Nel decennio dell’alba del nuovo millennio, Gaspare era il punto di riferimento delle discoteche della Sicilia ionica. Dalle sue mani sono passati tutti i flussi di cocaina ed ecstasy che contaminavano, purtroppo, le serate da ballo e non solo. Una gioventù, la sua, bruciata da un percorso di devianza intrapreso per gioco e nella fretta di diventare grandi in un’età dove si aveva, ancora, il diritto di rimanere piccoli. Fino a che la via effimera della droga e un potere alimentato a ritmo di musica e pasticche impattano l’arresto, le sbarre, il carcere “fuori e dentro”. In galera, Gaspare non simula comportamenti e prove di buona condotta, non fa mai credere che i propri errori non siano stati commessi. Cambia modo di essere, divora libri, cerca qualcosa di meglio del diritto penale come destino della sua vita. Trova un sincero cambiamento, senza furbizia, autentico. Sorge in lui la speranza come preludio per un confronto appassionato con il mondo delle istituzioni.

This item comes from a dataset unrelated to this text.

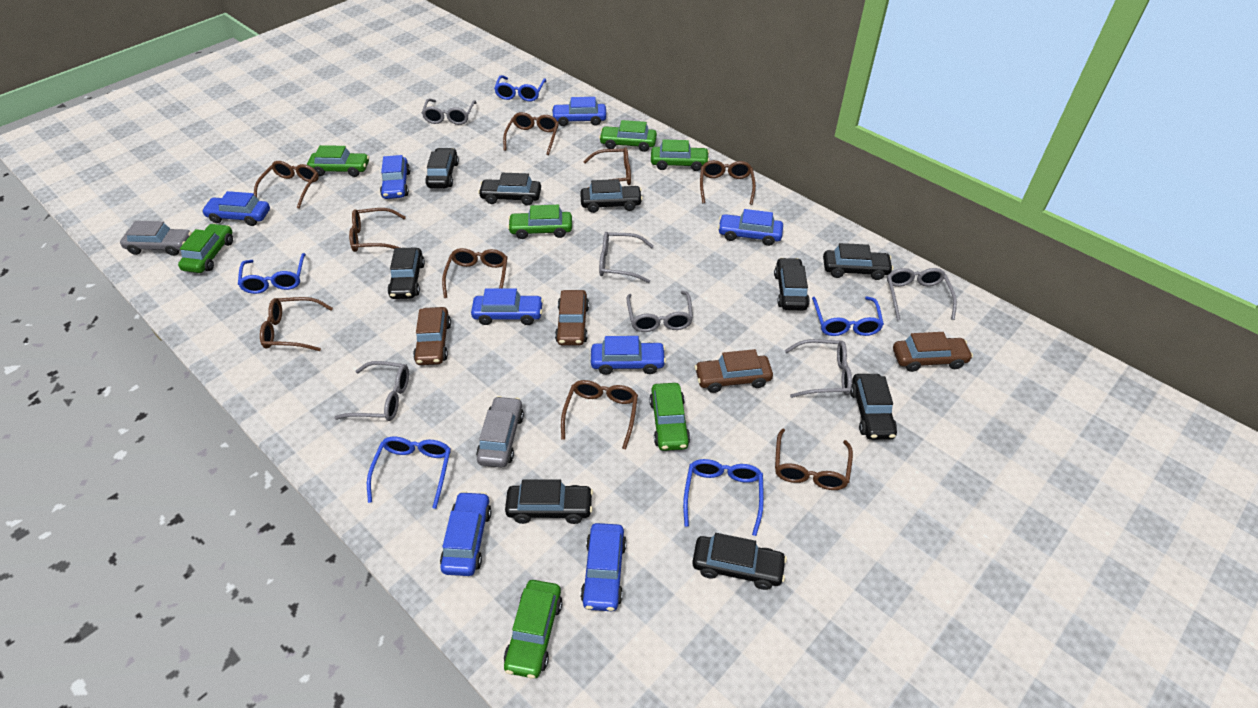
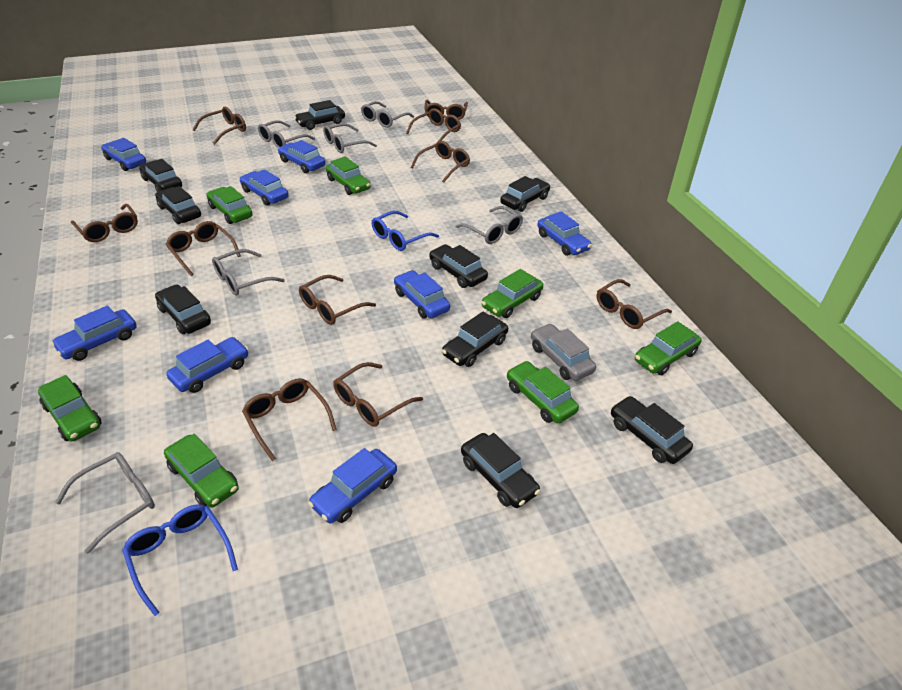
blue glasses: 5 -> 2
brown car: 4 -> 0
brown glasses: 9 -> 10
grey car: 2 -> 1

La storia di Gaspare consente di riflettere sugli strumenti di diritto e di fatto che lo Stato offre al detenuto per recuperarlo moralmente e socialmente. Con emozione, l’uomo usa il binocolo della memoria, ripercorre le esperienze vissute in carcere. Lo definisce un “luogo di perdizione” e di “umanità complessa”, dove paradossalmente “è più facile smarrirsi completamente che essere accompagnato in un’azione costante di rieducazione”. Tante sono le inaccettabili ingiustizie commesse da un sistema che costringe alle cose più impensabili: “le docce fredde, i colloqui senza contatto con i familiari, le perquisizioni con flessioni post-colloquio, le simulazioni di buona condotta fino ad arrivare a doversi reinventare giornalmente per sopravvivere in una dimensione di sovraffollamento e privazione dei diritti essenziali e inviolabili”. Oltre la dimensione ontologica Gaspare rivive “la distruzione psicologica dettata dalla poca attenzione che il mondo esterno riserva ai detenuti, le istanze spesso rigettate, la semplice mancanza di aggiornamento della relazione di sintesi”: l’esercizio di un monopolio della forza delle istituzioni che vede il detenuto sconfitto in partenza.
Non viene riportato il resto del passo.